Beyond recycling: waste reduction and re-use

With demand for packed food growing inexorably, some are pointing to solutions beyond recycling to reduce the sector’s impact on the environment.

Green campaigners say the highest priority should be to reduce waste and materials consumption upstream, before products hit supermarket shelves. This includes requirements to make packaging re-usable and use fewer resources in the first place.

“This is what we’re asking for every sector, not only for packaging,” said Piotr Barczak from the European Environmental Bureau (EEB), a green group.

For Barczak, recycling can even be a distraction in the fight to reduce waste because it perpetuates the throw-away culture. “The amounts are growing because we focus only on recycling,” he said at the industry event.

According to him, the next priority after waste reduction is to encourage re-use, like refillable bottles. Echoing concerns expressed by the European Commission, he lamented a “massive drop” in the use of refillable containers like glass jars and bottles over the last 20 years.

“Why is this? Because recycling broke the re-use systems,” he pointed out.

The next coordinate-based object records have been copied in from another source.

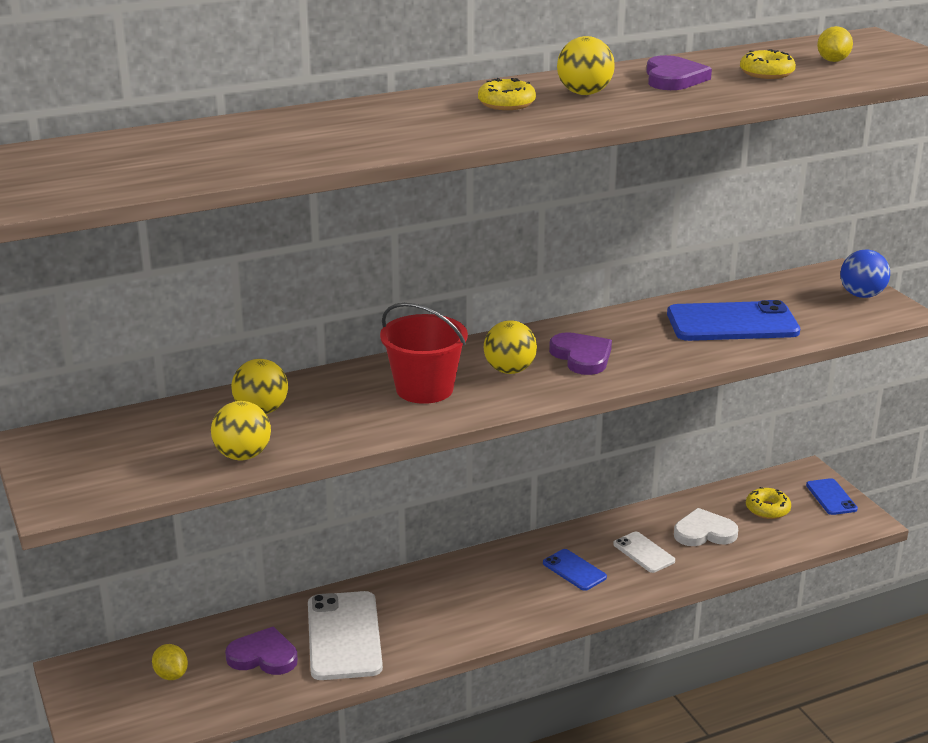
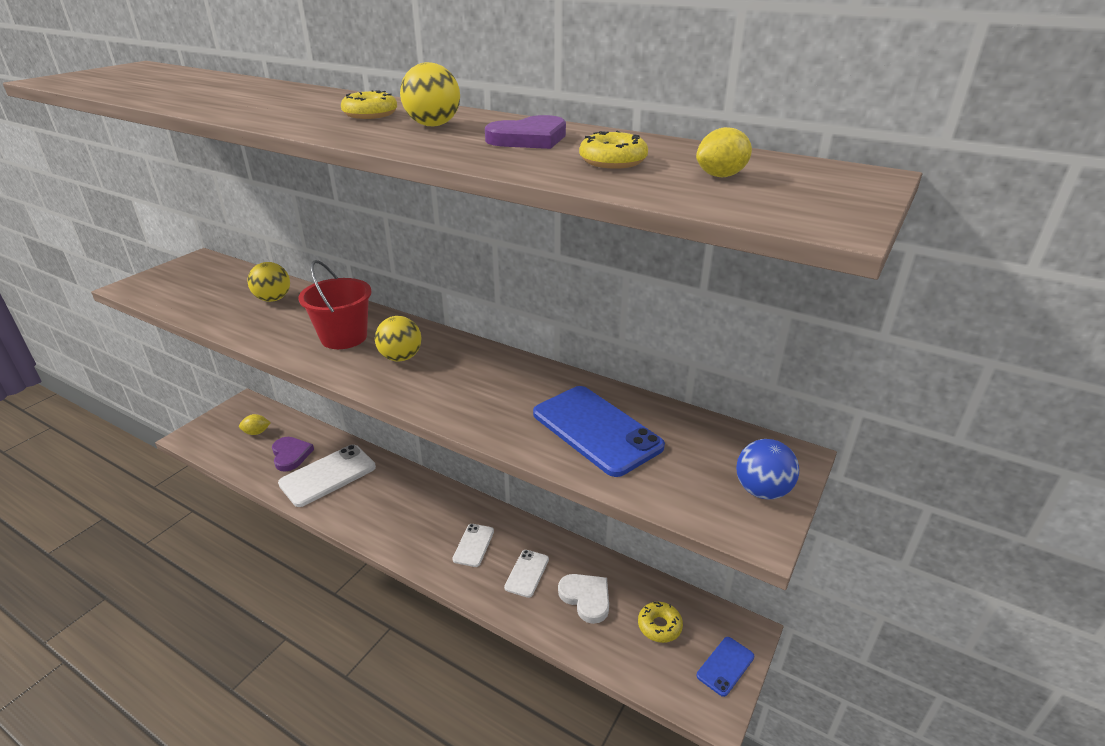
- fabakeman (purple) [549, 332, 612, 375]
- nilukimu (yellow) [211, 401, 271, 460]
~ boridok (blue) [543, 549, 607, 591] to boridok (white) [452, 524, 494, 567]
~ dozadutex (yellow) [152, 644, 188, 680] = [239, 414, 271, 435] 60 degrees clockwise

Likewise, he said “lighweighting might be detrimental to re-use and recycling”.

Nordlander rejected this claim, saying recycling can complement re-use. “It’s not either recycling or re-use – it’s both.”

‘Renewability’

For Nordlander, a long-term solution to address the environmental issues of packaging is to promote the use of renewable materials – like forest fibre.

Unlike metal or plastic, paper is made from a renewable resource, he remarked, saying this should be recognised in the EU’s packaging directive as one of the key drivers of sustainability.

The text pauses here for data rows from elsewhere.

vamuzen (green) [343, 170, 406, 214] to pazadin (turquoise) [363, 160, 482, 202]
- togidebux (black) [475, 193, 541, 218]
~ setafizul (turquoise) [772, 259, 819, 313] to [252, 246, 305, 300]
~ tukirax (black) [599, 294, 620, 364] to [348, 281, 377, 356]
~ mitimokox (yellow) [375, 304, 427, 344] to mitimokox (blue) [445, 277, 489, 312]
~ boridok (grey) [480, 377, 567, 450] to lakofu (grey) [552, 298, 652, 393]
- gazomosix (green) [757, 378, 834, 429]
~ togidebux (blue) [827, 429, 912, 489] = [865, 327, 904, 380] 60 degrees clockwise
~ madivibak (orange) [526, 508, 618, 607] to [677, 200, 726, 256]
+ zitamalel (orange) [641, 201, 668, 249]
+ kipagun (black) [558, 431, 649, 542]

“If we’re really serious about keeping the fossils in the ground, renewability is a fundamental issue,” he said.

Piotr Barczak agreed that renewability needs to be included among the range of attributes to consider when evaluating the sustainability of packaging.

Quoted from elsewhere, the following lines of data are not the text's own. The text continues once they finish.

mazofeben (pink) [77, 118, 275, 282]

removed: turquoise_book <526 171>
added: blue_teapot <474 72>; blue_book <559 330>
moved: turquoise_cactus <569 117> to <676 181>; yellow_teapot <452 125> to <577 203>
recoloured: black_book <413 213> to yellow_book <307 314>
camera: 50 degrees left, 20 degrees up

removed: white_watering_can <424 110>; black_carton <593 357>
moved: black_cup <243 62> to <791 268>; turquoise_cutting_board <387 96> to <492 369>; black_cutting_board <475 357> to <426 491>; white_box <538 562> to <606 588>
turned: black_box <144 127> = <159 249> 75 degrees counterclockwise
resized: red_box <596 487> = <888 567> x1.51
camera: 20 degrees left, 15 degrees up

“I would give points for renewability when it comes to EPR modulation,” Barczak said referring to Extended Producer Responsibility schemes that make packaging manufacturers pay for waste collection and recycling schemes.

“We want to break away from fossil fuels and fossil materials – absolutely. But the notion of sufficiency is also important,” he added, drawing parallels with biofuels and biomass, which can cause environmental problems related to pesticides use, land displacement, soil degradation, or biodiversity loss.

According to Barczak, sustainability points should also be given for other attributes of packaging, such as durability, non-toxic content, and recyclability. “Because even products coming from renewable sources can be non-recyclable,” he remarked.

In the European Commission too, officials recognise that renewability makes paper packaging stand out from the rest. But Cozigou said the sustainability assessment of packaging needs to consider many more factors, which makes life-cycle assessments particularly complex.

“It’s a difficult arbitration that has to be made between on the one hand the push for circularity, the fact that we want a lifecycle that is the cleanest possible, the fact that biomass needs to be encouraged versus fossil-based raw materials and also the fact that biodiversity policies must be conducted,” Cozigou said.

“We have to conduct all these policies in a coherent way, which is not always easy.”